What is the difference of this two

Hi, can you help me please to enlighten my mind what is the difference of this two “UNIQUE” and “INDEX” in MySQL,can you please give some little example so that i can understand thoroughly.and also when to use this “UNIQUE” and “INDEX” in my tables.

Thank you in advance :slight_smile:

I’m sure Rudy will shoot me down if my answer is incomplete, but essentially…

index is simply a means to look up specific rows on a table. Using an index saves the database from having to search each and every row individually. Think of it like an index in the back of a text book. You can use the index at the back of the book to look for a specific topic and find it easily without having to page each and every page to find it.

unique is used when you want to have a value exist exactly once in a column. It allows you to identify individual rows on a table.

If you’re of a type that documentation makes sense to you, you can refer to the mySQL page specifically…http://dev.mysql.com/doc/refman/5.0/en/create-index.html

Hi Jem,

[B]Community->Member List[/B]

Take a look at the above link and do an advanced search for Jem.

A popup box should appear showing numerous members names beginning with Jem. You will notice that there is an alphabetical INDEX on the members names but only one UNIQUE (oxymoron :slight_smile: occurrence of a member’s name.

na, man, nice job

confusion might arise from the fact that a unique constraint is actually implemented as a unique index – so if you declare a column as UNIQUE, you do ~not~ need an additional index on it

True…if something is defined is unique, it’s an index by default. But an index does not have to be unique.

HI ,I have question but if we have primary key,…I know primary key is unique, so i don’t need anymore to add “unique index” on my table?..sorry i am confuse on this…please correct me if i am wrong…:slight_smile:

Correct, unless there is a non-identifying field that you would for some off reason want one and only one value of.

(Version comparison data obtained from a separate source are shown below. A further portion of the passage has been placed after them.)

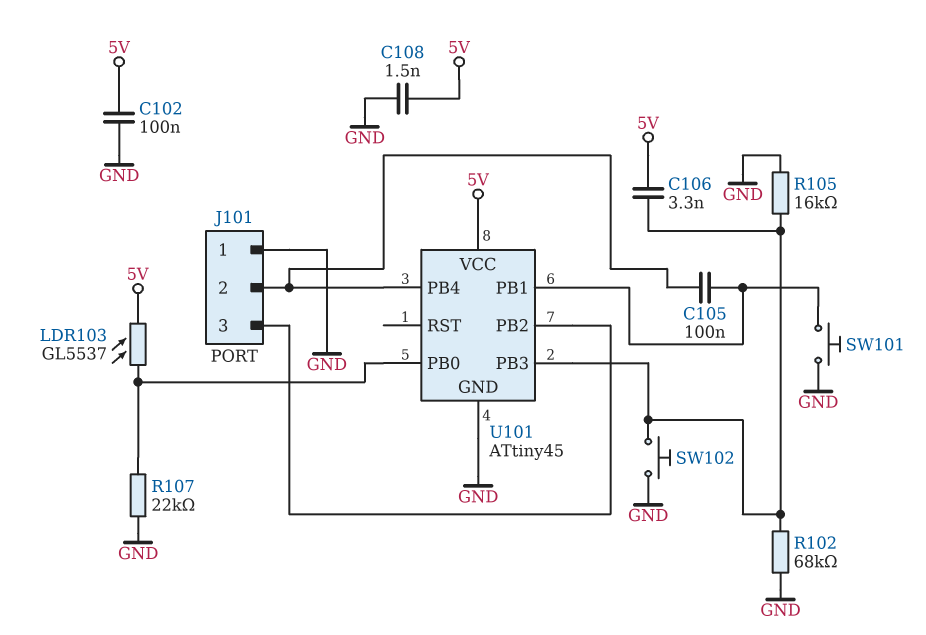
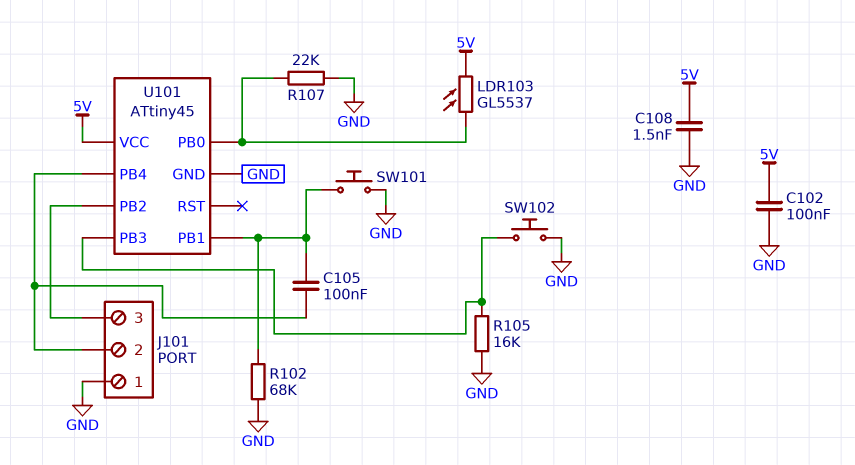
C106: 3.3nF (5V, U101/PB3) -> none
R102: 68k (GND, U101/PB3) -> 68k (GND, U101/PB1)

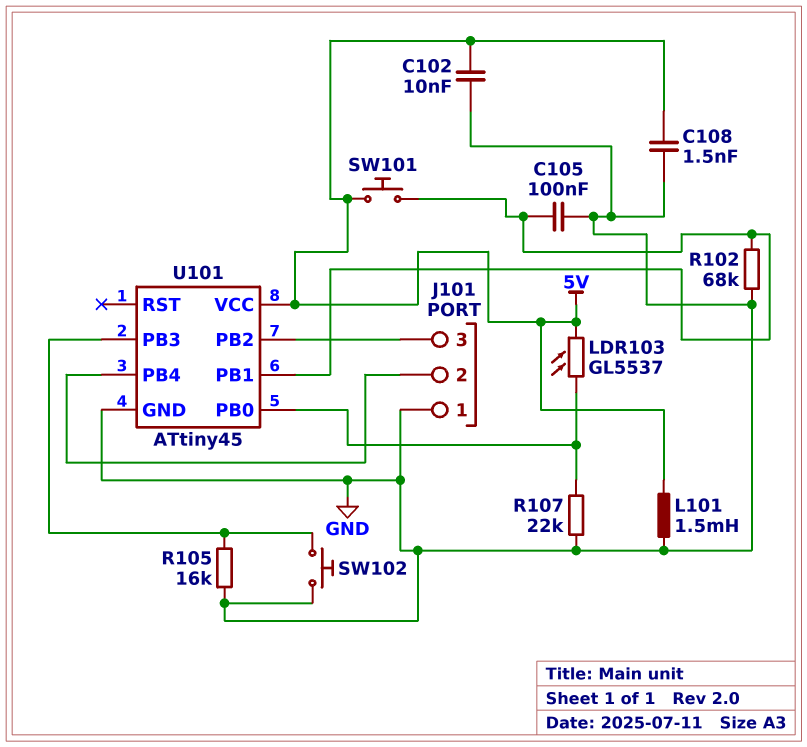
C102: 100nF (5V, GND) -> 10nF (5V, GND)
C105: 100nF (J101/2, U101/PB1) -> 100nF (GND, U101/PB1)
L101: none -> 1.5mH (5V, GND)
SW101: button (GND, U101/PB1) -> button (5V, U101/PB1)

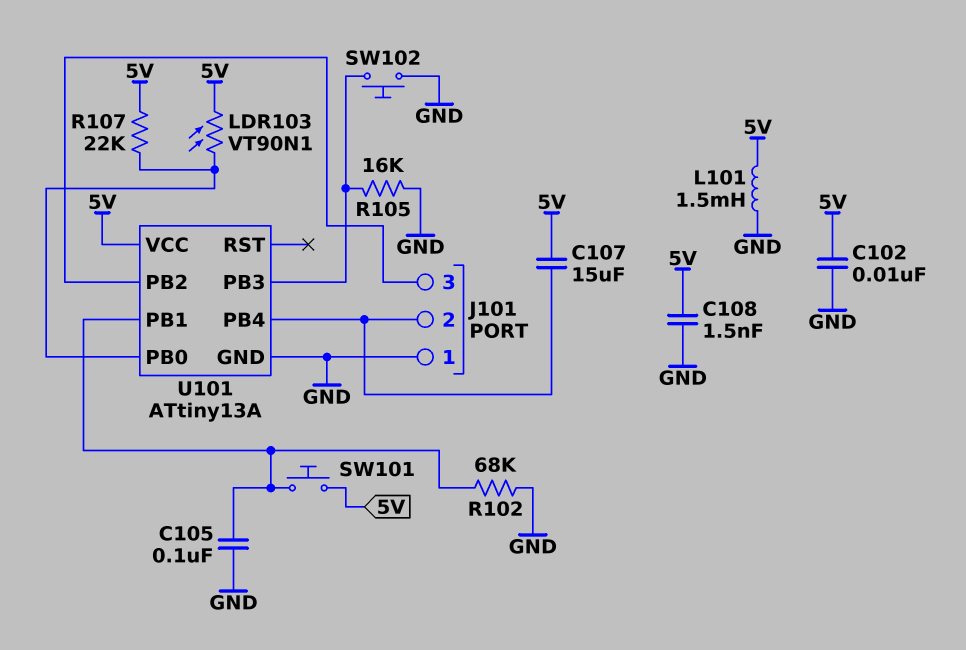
C107: none -> 15uF (5V, J101/2)
LDR103: GL5537 (5V, U101/PB0) -> VT90N1 (5V, U101/PB0)
R107: 22k (GND, U101/PB0) -> 22k (5V, U101/PB0)
U101: ATtiny45 -> ATtiny13A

An example would be a table of users. The primary key would identify each individual record. Now, if for some odd reason, your customer decides they only want one person from each town, you would put a unique index on the town field. From a semantic perspective, you don’t want to make this the primary key because the table is dealing with users, so you declare an extra unique index.

definitely not on the same column(s)

but you can also declare a unique index on a different column

for example, a table of users which has an auto_increment primary key, but you also want to ensure that no two users have the same name, so you declare a unique index on the name

yes, you could use the name as the primary key, but because users are referenced in many many tables (e.g. last_updated_by columns), you would prefer to use the 4-byte integer as the foreign key

HI @DaveMaxwell and @r937, Thank you for helping me… :slight_smile:

For completeness sake I’d like to add that it possible to add an index or a unique index to multiple columns at once. So if you want to allow multiple users with the same username but only if they have different email addresses for example you can add a unique index to (username, email). That way the combination of the username and email have to be unique, not the columns themselves.